Over the years I have had to terminate, fire, let go of a multitude of employees.  It does not matter how many times I have experienced this – it is always hard, it is always a shock, and it is always “messy” in some form or another.

In the last 20 years I have probably had to terminate 25-30 employees.  In all of those terminations I have learned a couple take-a-ways – thus, my list:

  • Prior to the actual termination, be prepared.  If you have an HR department, confer with them on details.  There are other considerations that you may not have thought about.  (Sick time, vacation, personal days, and company- owned equipment such as cell phone or computer.)
  • Think through what you are going to say, and do not try and say it softly, but rather, clearly.  There were two occasions where I tried to say the “termination” so softly, that it was not clear what was transpiring.  “Today is your last day as an employee.”  “Your employment will be terminated officially today, but you will be paid through the end of the month”, are clear statements.
  • You cannot plan nor prepare for the emotional response of the person you are terminating.  You need to rehearse through as many scenarios as you can in advance.
  • Having a letter or document for the person to both sign, and take a copy with them, can be helpful.  The document recounts the key facts you want to make sure they understand.  It could state:  last day, how long health benefits will run, pension, who to call with questions, any left over details of things they may need.
  • Keys, charge cards, lap tops, automobiles, and other property that is company-owned needs to be thought through prior to that day.
  • How can you allow the person to leave well?  Help them create the “press release” as to why he or she will no longer be an employee.  This helps a great deal.  If this is done correctly, it can stifle some of the gossip.
  • Talking with others about this person’s exit:  Keep your mouth shut!  The fewer that have the inside information, the better.
  • Rumors will spread . . . the best way around this is to have an inside group. Or control group that you can share key information with about the change in leadership.  Meet with this group face to face as soon as you can.  This will alleviate a variety of rumors.  The internal “press release” will also help with these rumors.
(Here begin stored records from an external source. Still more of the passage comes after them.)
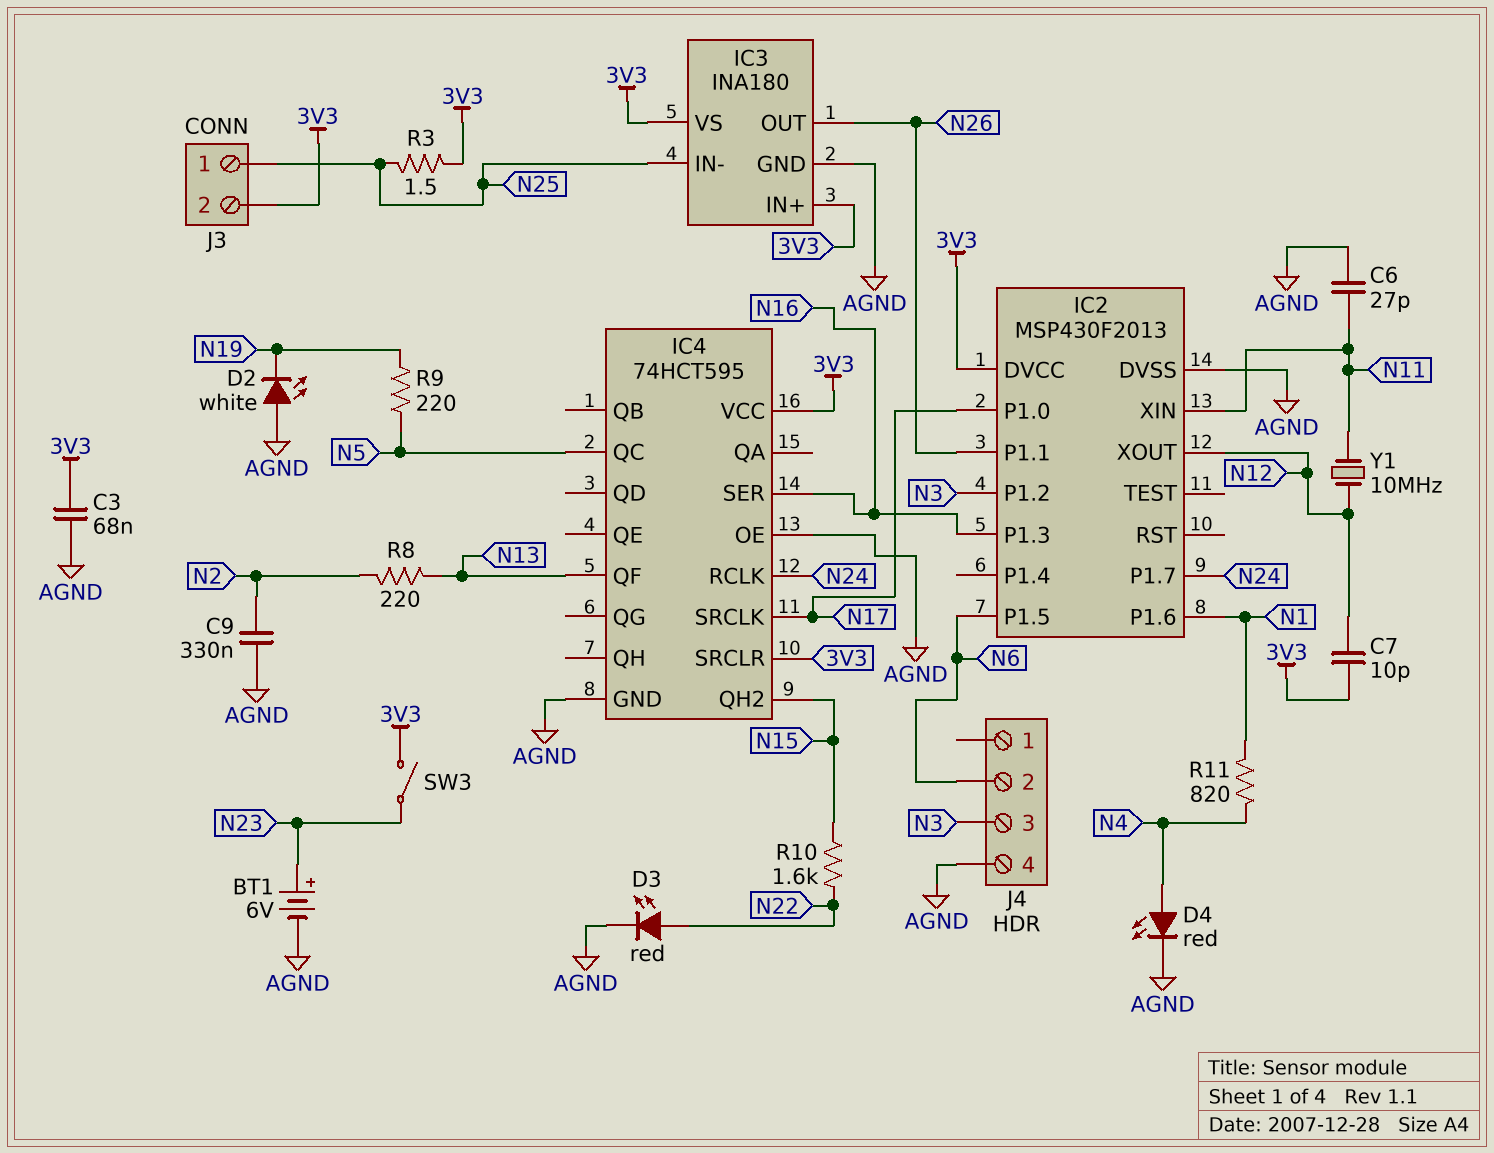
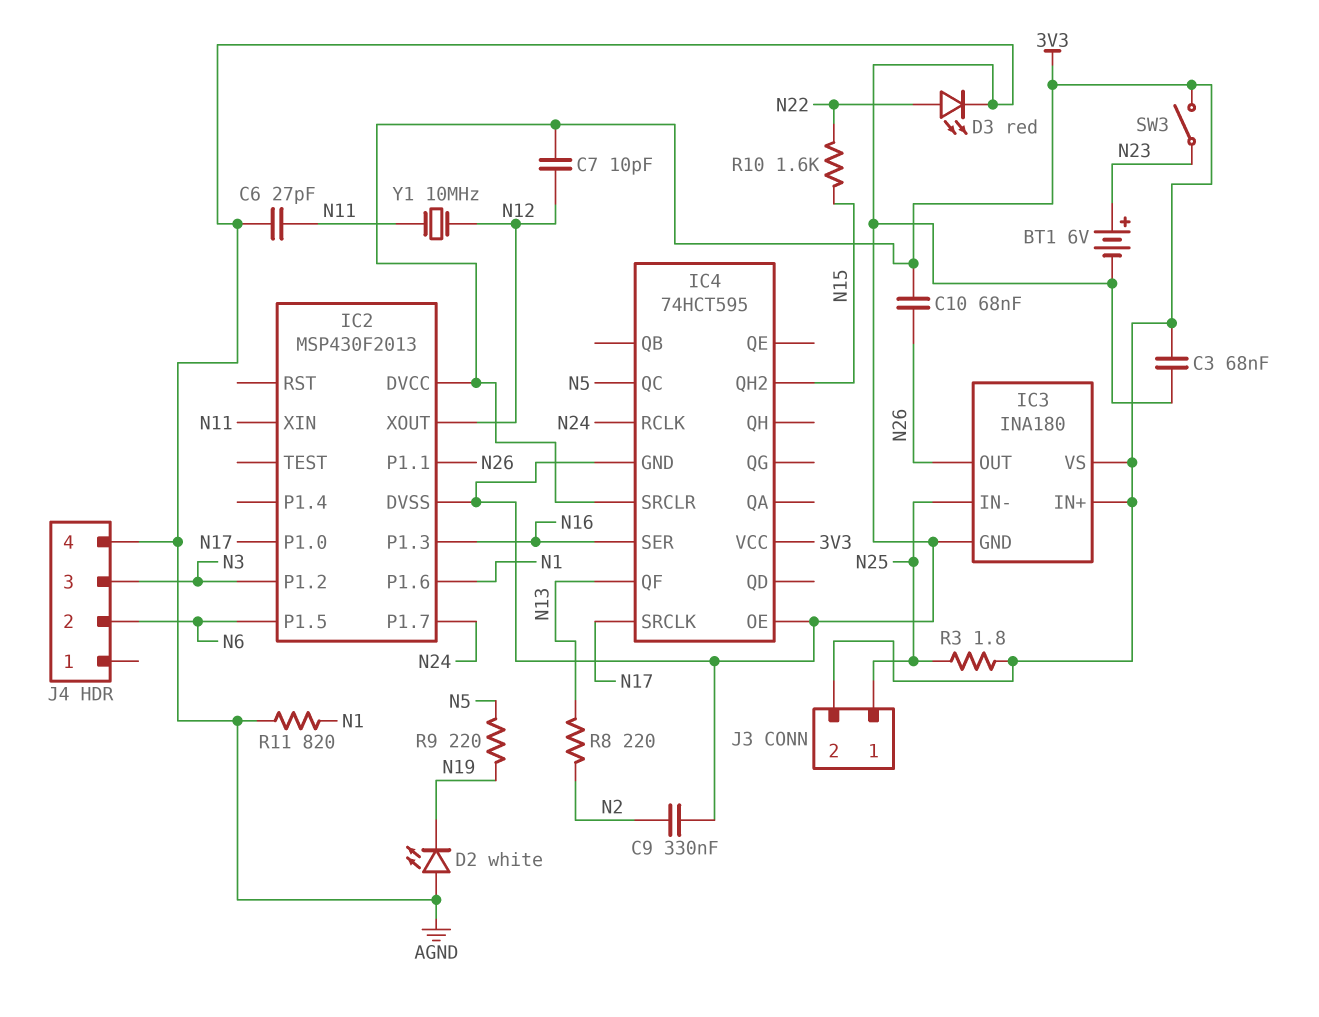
C10: none -> 68nF (3V3, N26)
D4: LED red (A N4, K AGND) -> none
R3: 1.5 (3V3, N25) -> 1.8 (3V3, N25)
R11: 820 (N1, N4) -> 820 (AGND, N1)

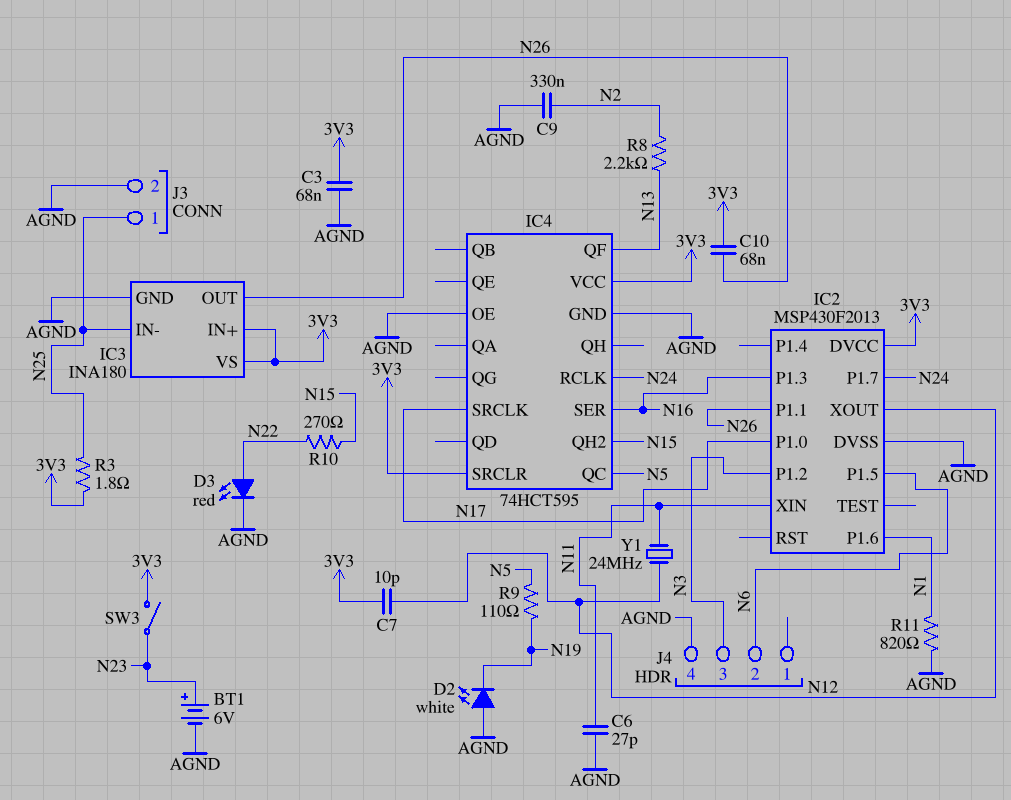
J3 pin 2: 3V3 -> AGND
R8: 220 (N2, N13) -> 2.2k (N2, N13)
R9: 220 (N5, N19) -> 110 (N5, N19)
R10: 1.6k (N15, N22) -> 270 (N15, N22)
Y1: 10MHz (N11, N12) -> 24MHz (N11, N12)

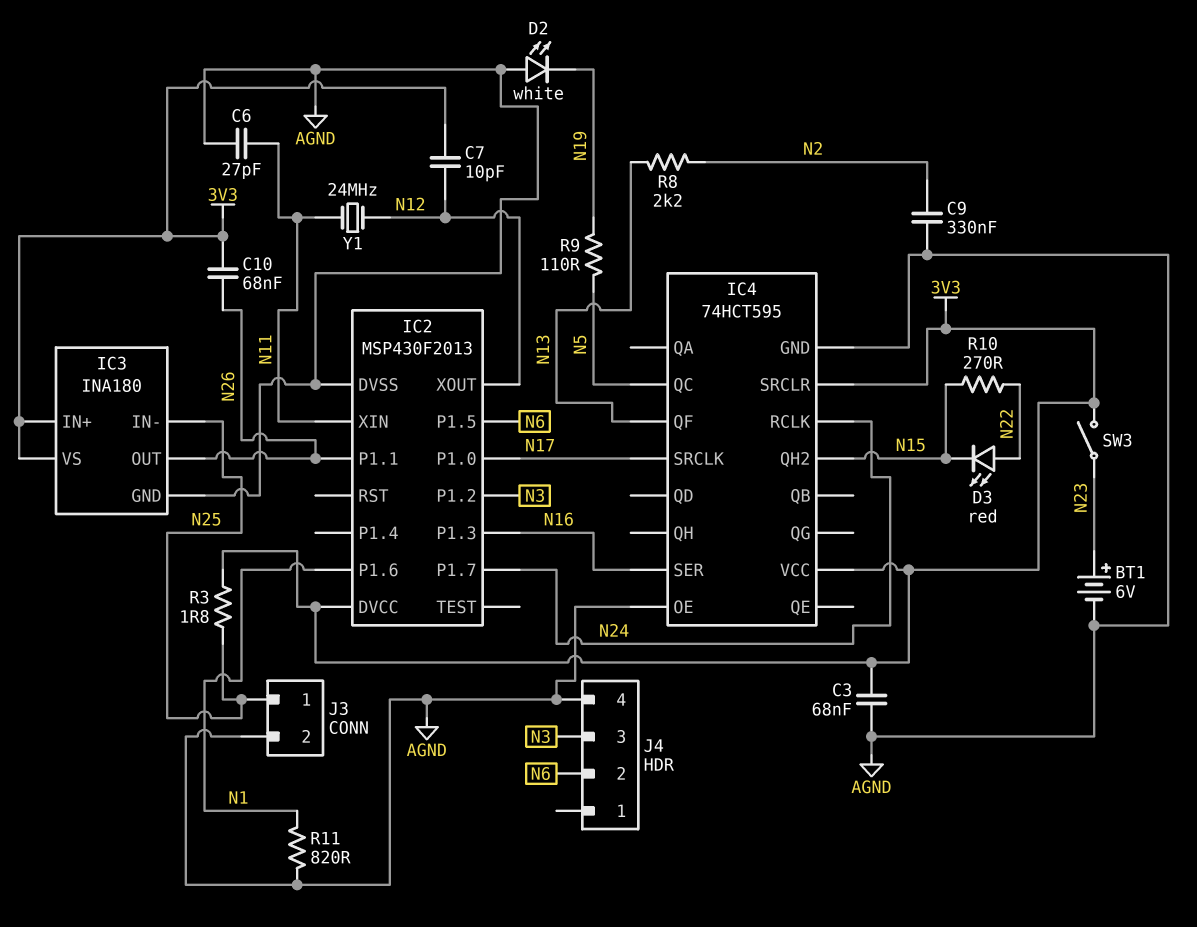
D3: LED red (A N22, K AGND) -> LED red (A N22, K N15)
My last thought is that “you know when you know.”  Obviously if there is blatant misconduct there has to be a termination.  I am referring to those employees that just are not working out — you know it, and they know it.  My only advice is to deal more swiftly in these situations, as they generally do not change for the better, they get worse.

Have a great JACK-O-LANTERN day!



  1. This is done so poorly across the board, and there needs to be more writing like this. I bet this would actually make a good book as I can’t recall much out there on it. The more I’ve let people go, the more honest I am with them. I try to stay away from Cliches like, “We’re going a different direction,” but “We’ve lost confidence that you can do this at the level that it’s needed, and we are going to look for someone else.” It’s still okay to say that it’s hard. The conversations I’ve had keep getting shorter and shorter. Being direct, truthful, yet concerned for them at an appropriate human level is good. And you are right- you CAN NOT predict the emotional response.